Hoewel de koning lange tijd na de zonsverduistering overleed, sterkte de gebeurtenis het bijgeloof dat het astronomische verschijnsel slecht nieuws aankondigde.
1375 v.Chr.: Babyloniërs vervingen de koning
Voor de Babyloniërs was het van groot belang dat de astronomen zonsverduisteringen aan zagen komen: ze geloofden dat het verschijnsel slecht nieuws was voor de zittende koning.
Daarom vervingen ze voorafgaand aan een zonsverduistering de koning door een invaller. Als de zonsverduistering voorbij was, werd de eigenlijke koning weer op de troon gezet.
Zonsverduisteringen werden in Babylonië bijgehouden op kleitabletten.
De oudste die archeologen hebben gevonden, stamt uit 1375 v.Chr.
1869: Zon redde wetenschapper in Alaska
In de zomer van 1869 trok de Amerikaanse geograaf en astronoom George Davidson met een team wetenschappers naar de Chilkat Valley in Alaska.
De onderzoekers wilden een zonsverduistering observeren, die daar goed te zien zou zijn.
In het dal woonden echter indianen, en die waren niet blij met de ongenode gasten.
Na de uitleg van Davidson dat er de volgende dag een zonsverduistering zou optreden, gaven ze hem echter een kans, en toen het inderdaad gebeurde, sloegen de indianen op de vlucht.
Daarmee was het leven van de onderzoeker en zijn collega’s gered.
1870: Astronoom vluchtte in ballon
De Franse astronoom en wetenschapper Pierre Jules Janssen wilde in 1870 niets liever dan de zonsverduistering waarnemen die op 22 december van dat jaar Algerije in het duister zou hullen.
Helaas voor Janssen bevond hij zich in Parijs, dat op dat moment belegerd werd door Pruisische soldaten.
Gelukkig was Janssen niet voor één gat te vangen. Hij was een ervaren ballonschipper, en begin december steeg hij op met zijn luchtballon richting Noord-Afrika.
Eenmaal in Algerije moest hij echter tot zijn teleurstelling vaststellen dat het bij wijze van hoge uitzondering bewolkt was op de dag van de zonsverduistering.
585 v. Chr: Duisternis legt veldslag stil
In 585 v.Chr. lagen de Meden en Lydiërs uit Anatolië met elkaar in de clinch.
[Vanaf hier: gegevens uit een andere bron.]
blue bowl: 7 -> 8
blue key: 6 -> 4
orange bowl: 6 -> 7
De oorlog was al een paar jaar bezig toen volgens de Griek Herodotus een zonsverduistering optrad.
‘Toen de veldslag net op gang was gekomen, veranderde dag in nacht,’ schreef de historicus.
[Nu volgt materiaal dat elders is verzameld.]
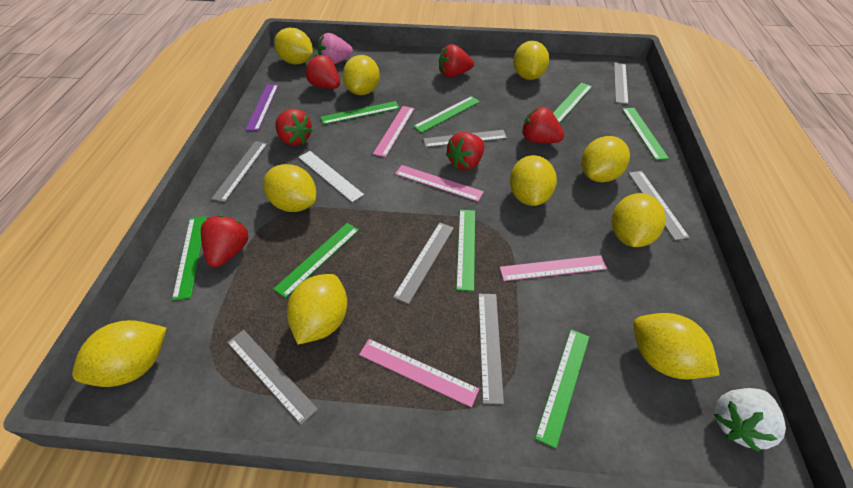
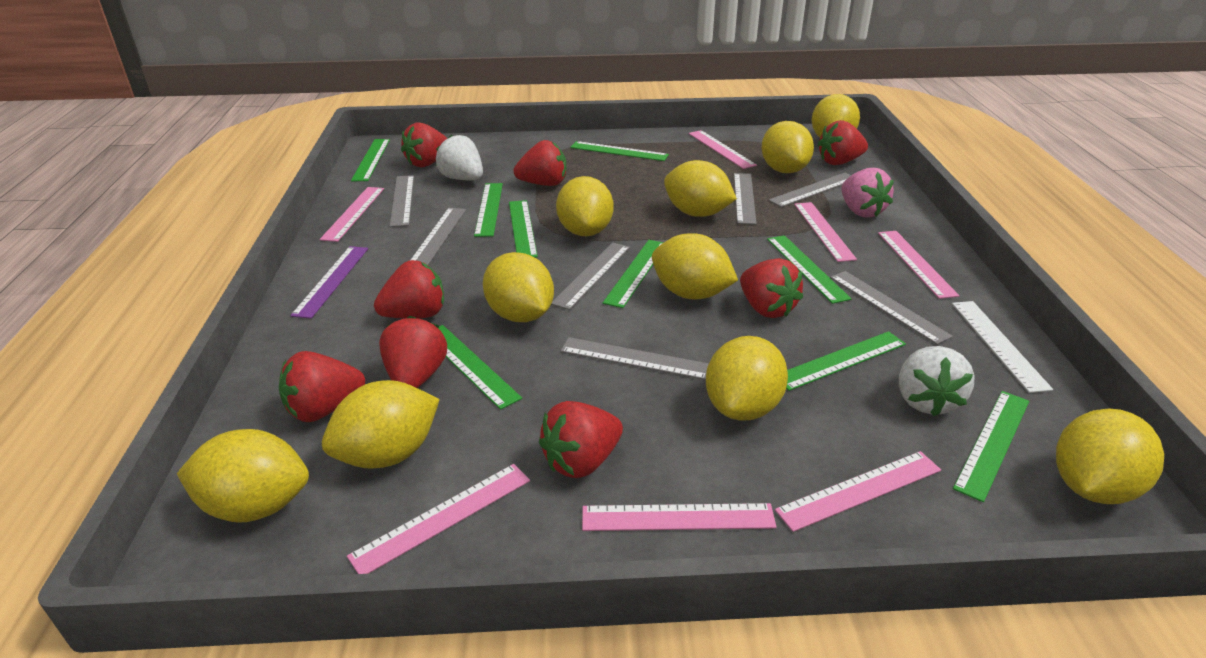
green ruler: 8 -> 9
pink ruler: 4 -> 7
red strawberry: 6 -> 8
white strawberry: 1 -> 2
Beide partijen zagen in het verschijnsel een teken van de goden dat de oorlog op moest houden en sloten meteen een wapenstilstand.
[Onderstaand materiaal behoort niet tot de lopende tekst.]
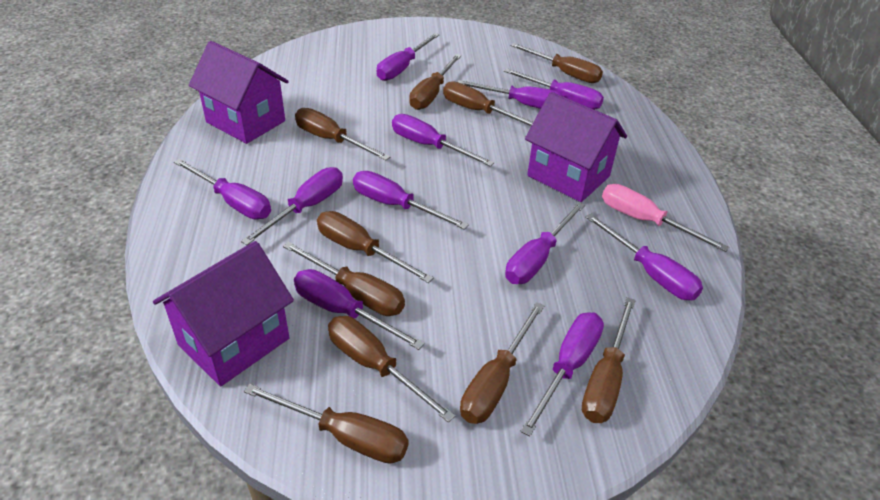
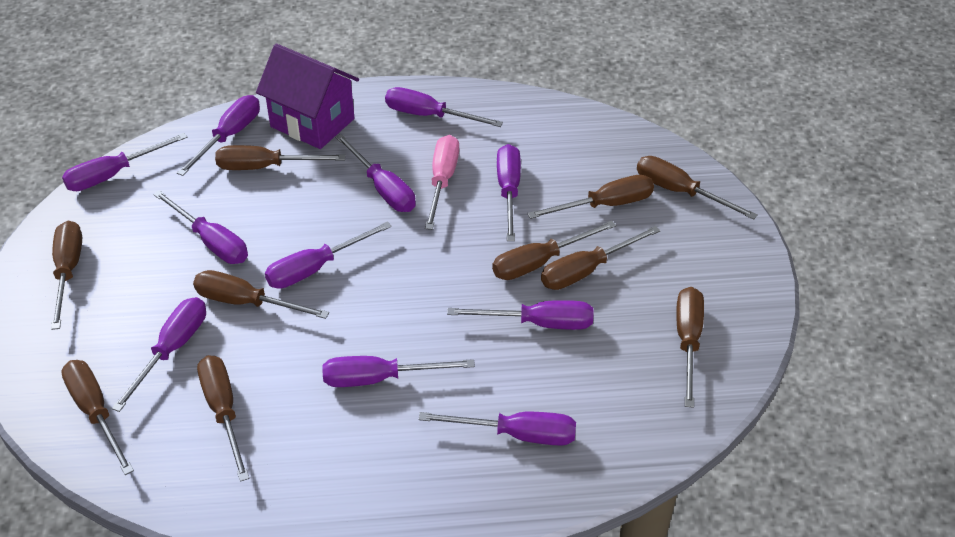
purple house: 3 -> 1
Sinds Herodotus dit verhaal 2500 jaar geleden optekende, vragen historici en astronomen zich echter af of het wel klopt.
Het lijkt er namelijk eerder op dat het een maansverduistering was die ervoor zorgde dat het slagveld donker werd.
1831: Zon zette aan tot slavenopstand
In de Amerikaanse staat Virginia was de slaaf Nat Turner in 1831 al lange tijd van plan een opstand tegen de plantage-eigenaren te ontketenen.
Toen op 11 februari 1831 een zonsverduistering optrad, zag hij dat als een teken van boven en ging hij aan de slag met het verzamelen van wapens.
In augustus voerde hij met 70 andere slaven een bloedige actie uit die zo’n 60 blanken het leven kostte. Een plaatselijke militie sloeg de opstand neer en nam samen met troepen van de staat op gruwelijke wijze wraak.
Meer dan 2000 slaven, van wie maar weinigen bij de opstand betrokken waren geweest, werden ter dood gebracht.
33 n.Chr: Verduistering dateert kruisiging
Over het geboortejaar van Jezus lopen de meningen uiteen, maar veel deskundigen denken dat hij in het jaar 33 n.Chr. werd gekruisigd.
Daar kunnen ze zo stellig over zijn doordat ze kunnen bepalen wanneer astronomische verschijnselen die worden beschreven zijn opgetreden.
Zo staat er in de Bijbel: ‘En van het zesde uur af kwam er duisternis over het gehele land tot het negende uur.’
Terwijl historici het erover eens zijn dat een zonsverduistering van drie uur overdreven is, is het bekend dat er rond die tijd een aantal zijn opgetreden in het Midden-Oosten.
Astronomen kunnen berekenen wanneer die verduisteringen precies plaatsvonden, en door deze data te vergelijken met de beschrijvingen van de kruisiging in de Bijbel kunnen historici erachter komen wanneer Jezus aan het kruis werd genageld.
Als de kruisiging plaatsvond op een vrijdag tijdens het joodse Pesach zoals het Evangelie van Marcus vermeldt, en er inderdaad een zonsverduistering optrad, moet de kruisiging hebben plaatsgevonden op 3 april 33.